Local variables can be used in many purposes, and their identifiers should help the reader to understand the significance:
unsigned int count{0};
double PI{3.1415926535897932};
bool found{false};
The first local variable is counting something, and initially that count is zero, but later as we are counting whatever it is we are counting, we can increase that value. The second local variable is storing the value of $\pi$. The third is a Boolean flag indicating that something has not yet been found, but when what is being searched for, we can set that value to true.
Casting initial values
When you provide an initial value, the compiler will under some circumstances cast the initial value in the type. For example, if you have an integer value initializing a double, the compiler will convert that integer value to a floating-point value. If, however, you attempt to initialize an integer with a floating-point number, the compiler will object, even if that floating-point number is an integer value.
Default initial values
The default initial value of a local variable is 0 or false, as appropriate. You can specify that the local variable be initialized with an initial value by simply using a pair of braces:
unsigned int count{}; // same as count{0};
double sum{}; // same as sum{0.0};
bool found{}; // same as found{false};
While this is reasonable to assume, it is, never-the-less easier to specify the initial value, if it is the default. Thus, as a matter of practice, the following is preferred:
unsigned int count{0};
double sum{0.0};
bool found{false};
No initial values (uninitialized local variables)
It is possible to not give a local variable an initial value:
unsigned int count;
double sum;
bool found;
These variables will be associated with memory somewhere, and if they are not initialized, their values will be based on what was in those memory locations when the function is called. Often, they may be 0 or false, but in general this is almost always a bad idea.

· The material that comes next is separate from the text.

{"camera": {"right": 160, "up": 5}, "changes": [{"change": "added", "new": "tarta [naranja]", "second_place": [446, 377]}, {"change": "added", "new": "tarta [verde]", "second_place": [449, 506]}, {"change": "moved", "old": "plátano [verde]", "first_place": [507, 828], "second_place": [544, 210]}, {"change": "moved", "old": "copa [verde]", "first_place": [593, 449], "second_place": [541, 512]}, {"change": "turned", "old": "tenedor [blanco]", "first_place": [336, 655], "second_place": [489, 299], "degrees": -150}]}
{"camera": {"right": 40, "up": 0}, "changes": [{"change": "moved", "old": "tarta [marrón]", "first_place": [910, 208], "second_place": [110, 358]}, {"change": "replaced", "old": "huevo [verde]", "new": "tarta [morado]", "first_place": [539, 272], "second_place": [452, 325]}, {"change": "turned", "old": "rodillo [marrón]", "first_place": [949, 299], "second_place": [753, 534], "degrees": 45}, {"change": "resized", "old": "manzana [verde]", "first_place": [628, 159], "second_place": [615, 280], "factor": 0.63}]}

Consider the following program, which you can execute on repl.it.
// Pre-processor include directives
#include <iostream>
// Function declarations
int main();
void with_no_initial_values();
// Function definitions
int main() {
with_no_initial_values();
std::cout << "Pi = " << 3.14 << std::endl;
with_no_initial_values();
return 0;
}
// Print the values of three local variables,
// none of which are initialized
void with_no_initial_values() {
int n;
double x;
bool b;
std::cout << n << ", " << x << ", " << b << std::endl;
}
This calls the function with_no_initial_values(), which prints the values of these uninitialized local variables, it then prints a very poor approximation of $\pi$, and then calls the same function again. As you will note, just printing something to the screen causes at least some of the uninitialized local variables to start with different values.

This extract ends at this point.